Just the Right Medicine
By Chip Beasley
By Chip Beasley
Loud noises rattle Mitchell Hill more than most. At 24-years-old, the Wilmette native endured 42 (and counting) MRI tests to ensure that a brain tumor, discovered when he was 2-years-old, has not returned.
As anyone who’s had an MRI knows, the experience is jarring—stuffed into a tube, unable to move, nothing to distract your mind from the noise.
The majority of Hill’s MRIs were done at Ann & Robert H. Lurie Children’s Hospital of Chicago Outpatient Center in Lincoln Park. The MRI room had sterile white walls and a looming massive MRI machine that rattled nerves as it stopped and started.
“The tests were a very traumatic part of my childhood,” Hill recalls.
Hill thought about how this process could be improved— not only for himself but for others. He knew several members of Lurie Children’s staff and began to ask them questions.
In 2017, he met with a member of the Lurie Children’s Foundation team. They embraced his idea of a more “child-friendly” MRI room but at the time were unable to take on the project.
“So I wrote that one off and thought, ‘okay, it’s a good idea, but it’s not going to happen,’” Hill says.
Fast forward to Lurie Children’s work with Chicago artist Steve Musgrave at its new Surgical Center in Northbrook. Graphic illustrator Musgrave’s large-scale murals and digital designs have positively impacted children’s experiences at the main hospital.
Lurie Children’s Foundation called Hill and expressed an interest in using similar murals around the MRI machines at its Lincoln Park Outpatient Center. The Foundation gave Hill a dollar figure he needed in order to fund the installation—and he was on it.

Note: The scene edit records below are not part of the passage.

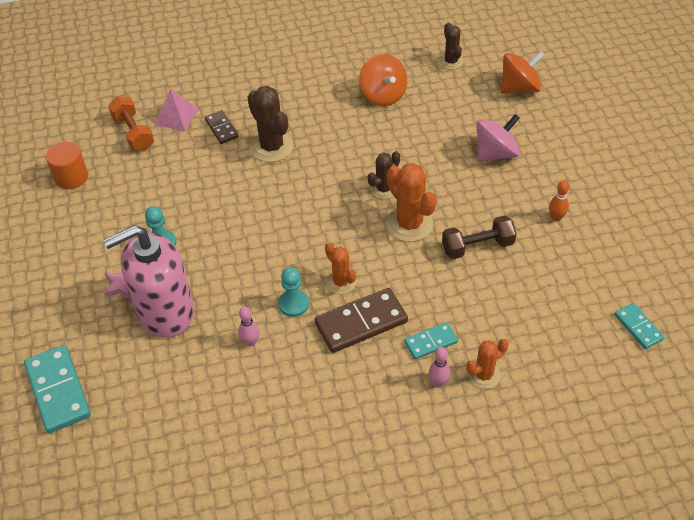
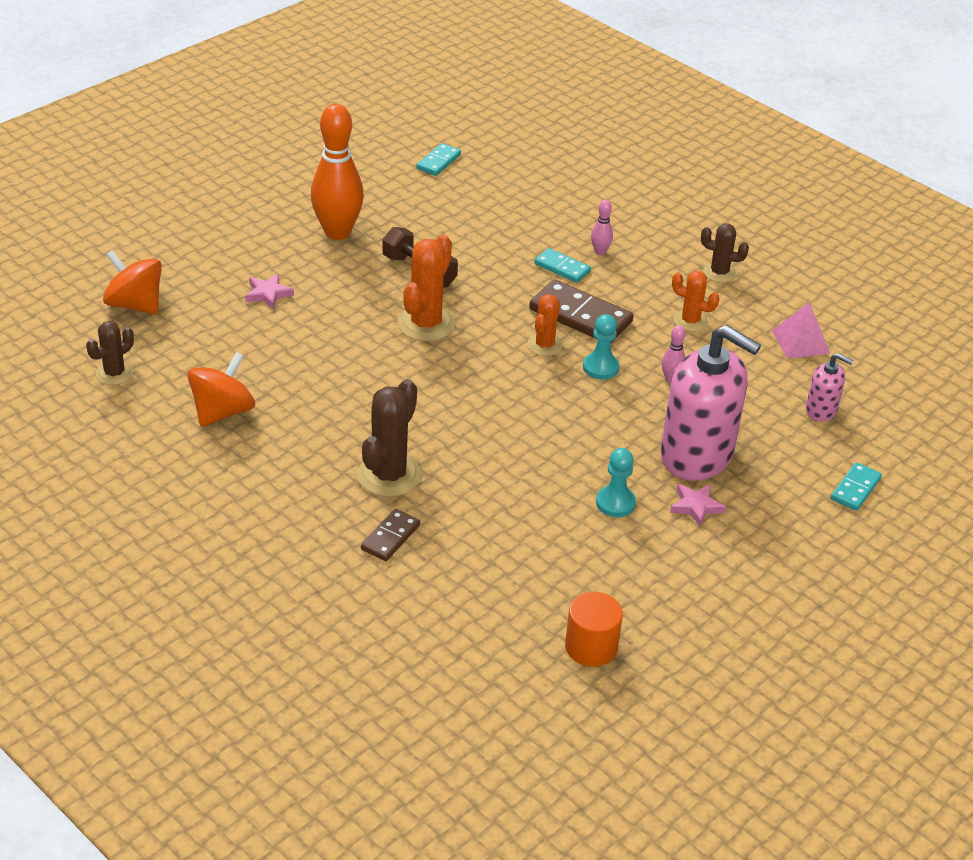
camera: 125 degrees left, 10 degrees down
(58, 390) = (855, 489): turquoise domino -> turquoise domino, size x0.56
(133, 133) = (464, 626): orange dumbbell -> none
(145, 424) = (821, 410): none -> pink soap dispenser
(176, 116) = (400, 595): pink pyramid -> pink pyramid (800, 341)
(383, 189) = (388, 358): brown cactus -> brown cactus (719, 273)
(484, 375) = (568, 229): orange cactus -> orange cactus (690, 321)
(495, 153) = (268, 294): pink spinning top -> pink star
(556, 217) = (337, 232): orange bowling pin -> orange bowling pin, size x2.37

Lisa Mulvaney, Arts in Medicine Coordinator at Lurie Children’s, likens the installation process to being a conductor. She coordinates with artists, clinical teams, and vendors who fabricate and print the designs.

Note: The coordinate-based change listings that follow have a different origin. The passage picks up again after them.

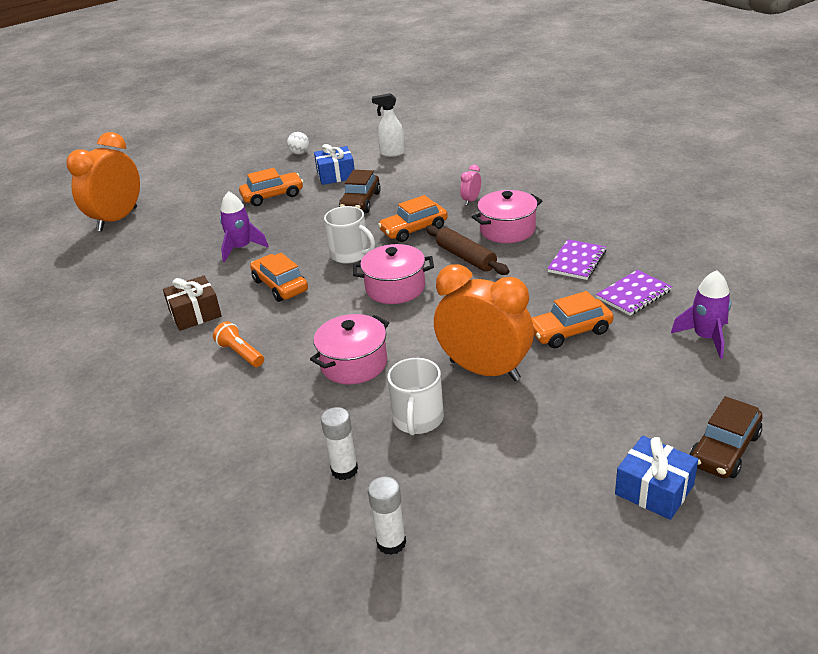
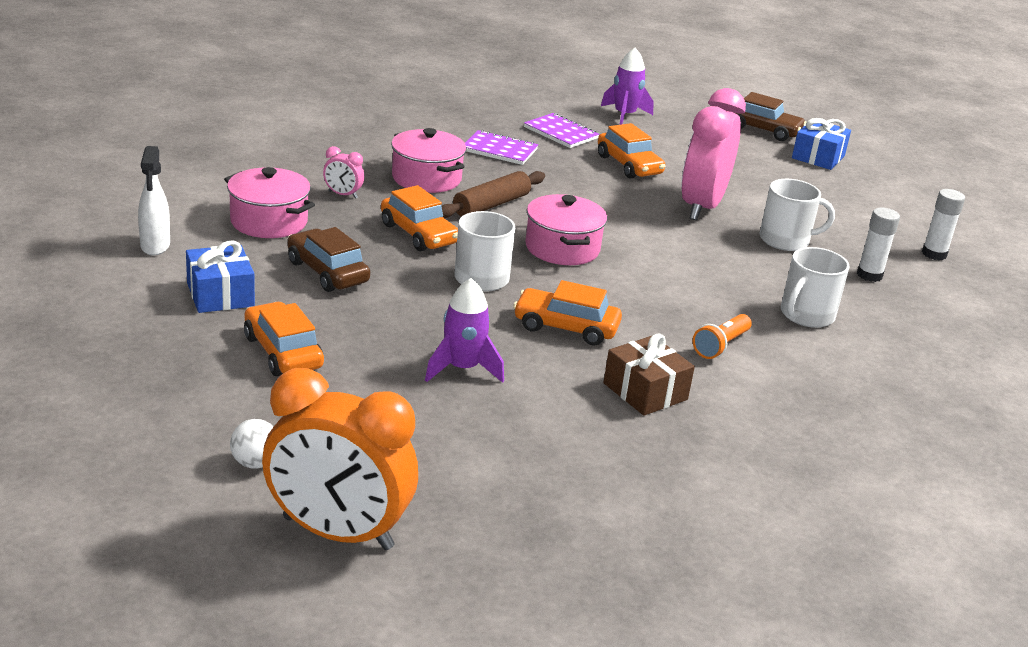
camera: 105 degrees left, 5 degrees down
(276, 409) = (806, 315): none -> white mug
(280, 286) = (566, 327): orange car -> orange car turned 60 degrees clockwise
(299, 153) = (104, 334): white ball -> white ball (255, 463)
(354, 364) = (715, 272): pink pot -> pink pot (269, 221)
(360, 202) = (327, 272): brown car -> brown car turned 135 degrees counterclockwise
(484, 370) = (701, 207): orange clock -> pink clock

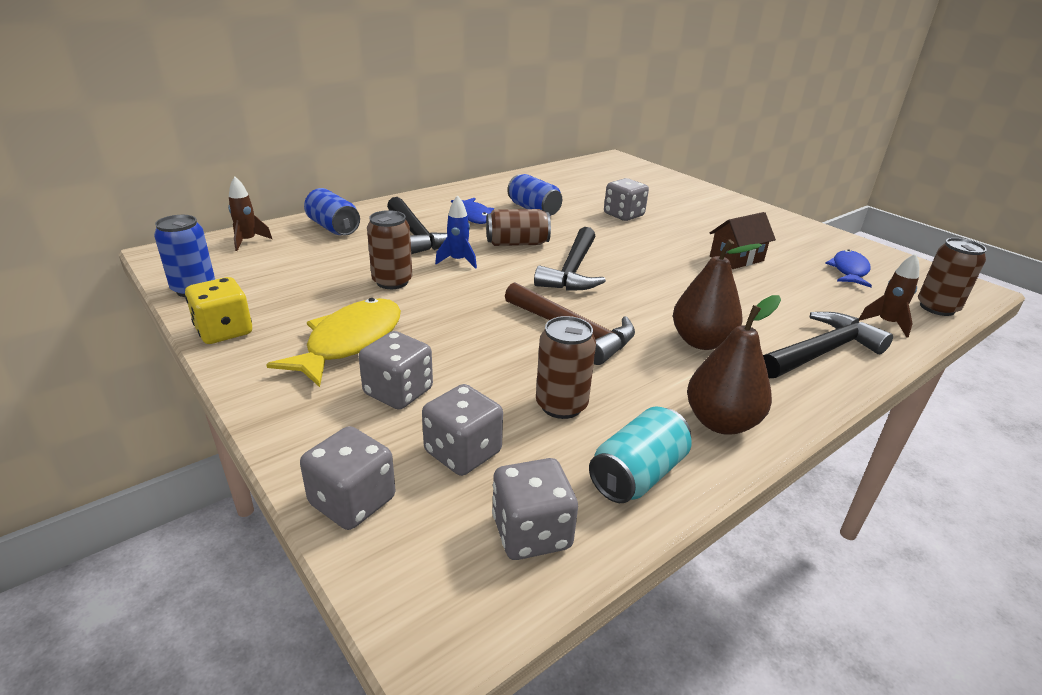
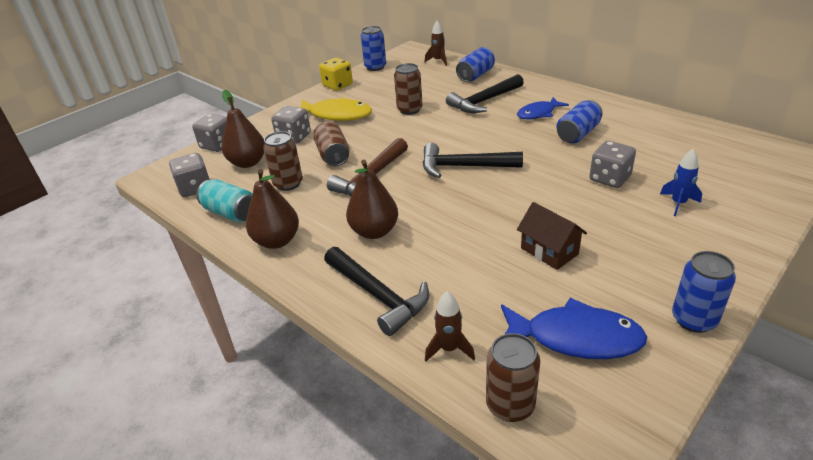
camera: 85 degrees right, 5 degrees up
(458, 261) = (452, 123): blue rocket -> blue rocket (678, 203)
(463, 452) = (248, 163): grey dice -> brown pear
(517, 243) = (498, 138): brown can -> brown can (333, 155)
(814, 231) = (693, 319): none -> blue can
(849, 271) = (575, 338): blue fish -> blue fish, size x1.55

“It’s challenging to design illustrations around an MRI machine,” Mulvaney says. “The goal was to transform the entire feel of the room, and most importantly, the child’s first impression.”
“The idea of transforming spaces and making the hospital feel less clinical and more child-friendly is something that has been part of Lurie Children’s mission from day one,” explains Mulvaney.

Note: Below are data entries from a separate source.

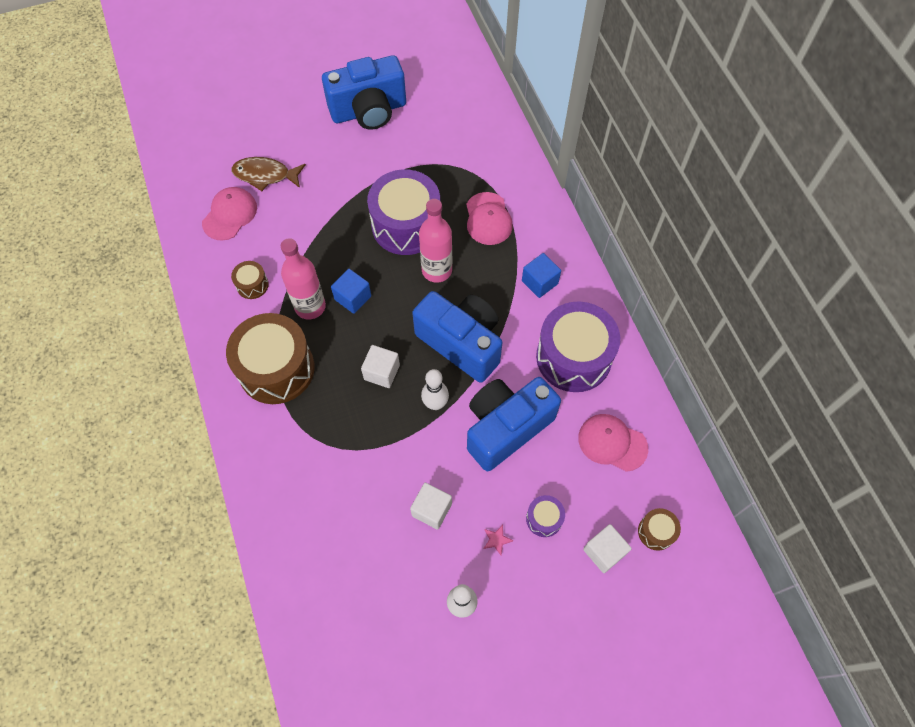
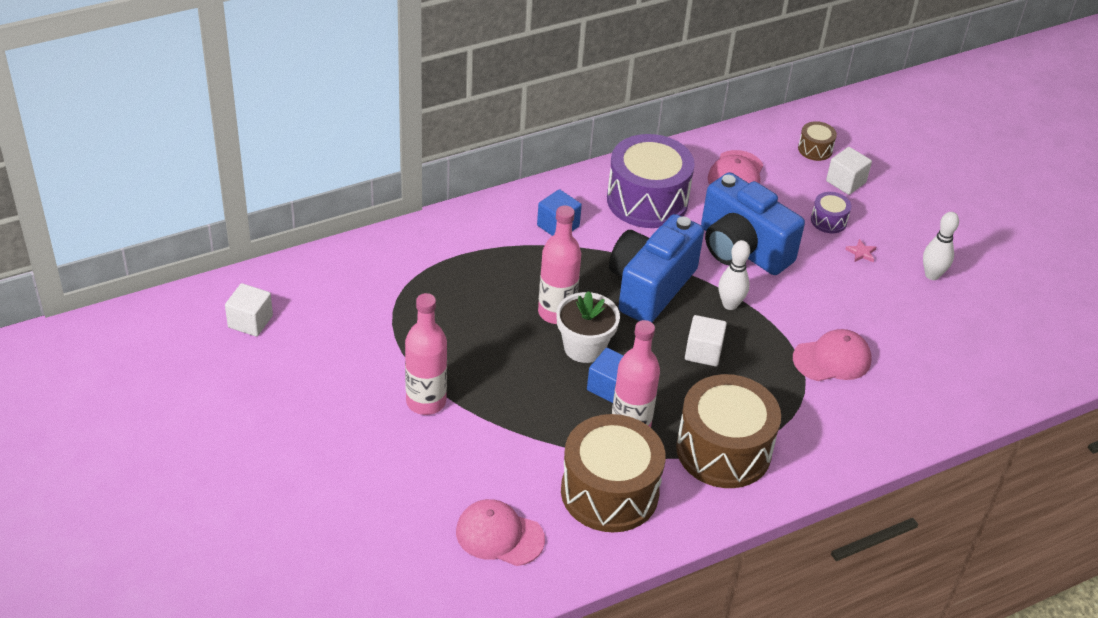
camera: 100 degrees left, 20 degrees down
(252, 285) = (609, 492): brown drum -> brown drum, size x2.26
(265, 175) = (425, 504): brown fish -> none
(355, 180) = (426, 401): none -> pink bottle
(369, 111) = (300, 398): blue camera -> none
(397, 285) = (584, 347): none -> white flower pot
(406, 225) = (493, 344): purple drum -> none
(431, 510) = (848, 301): white cube -> white cube (250, 321)
(488, 219) = (475, 270): pink cap -> pink cap (832, 359)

As Lurie Children’s plans blossomed, so did Hill’s fundraising efforts. He turned to family and friends for the initial funds and managed to raise the dollars necessary for the Lincoln Park installation. He thought that was the end of it.
Then Hill got another call from Lurie Children’s. They were inspired by the project’s impact on patients and families and were beginning a renovation of their MRI suites at the main hospital. The rooms were bigger and so were the fundraising goals—$10,000 per room. At the end of the project, there would be 4 MRI rooms.
“I told them ‘yes’ and then got off the phone,” Hill recalls. “I thought, this just went from a reasonable project to a project five times that amount. How am I going to pull this off?”
He realized it would be better to partner with a corporate donor. At the time he worked for Revolution Brewing in Chicago.
“If I was going to reach out to Chicago corporations, I might as well start with my employer,” Hill says.
So he pitched Revolution Brewing’s CFO Doug Veliky. Veliky’s son was struggling with medical issues at the time and he was acquainted with the sterility of MRI rooms. In Veliky, Hill found someone who understood his mission. Veliky became a huge advocate and fundraised 76 percent of the project’s goal.
As of now, Hill says he and Veliky have helped transform five MRI rooms at Lurie Children’s.
“For 25 of my 40 tests, I had to be sedated because I was so anxious,” Hill says. “And coming off the anesthesia, as my mom will attest, was pretty extreme.”
“We want the designs to appeal to kids of all ages,” Mulvaney elaborates. “There’s also walking the fine line of making the designs friendly and engaging, but not overstimulating for kids who may have sensory issues,” she explains.
This past September, Hill’s journey came full circle when he needed an MRI at the Outpatient Center in Lincoln Park, the first location that he helped transform.
“There’s a big window that leads to a room full of doctors controlling the machine you’re about to go into—almost as if you’re the subject of an experiment,” he notes. “With a fox decal, you can’t see the doctors in the other room, which I thought was quite pleasing.”
It appears that Hill has out-foxed some of the MRI room anxiety.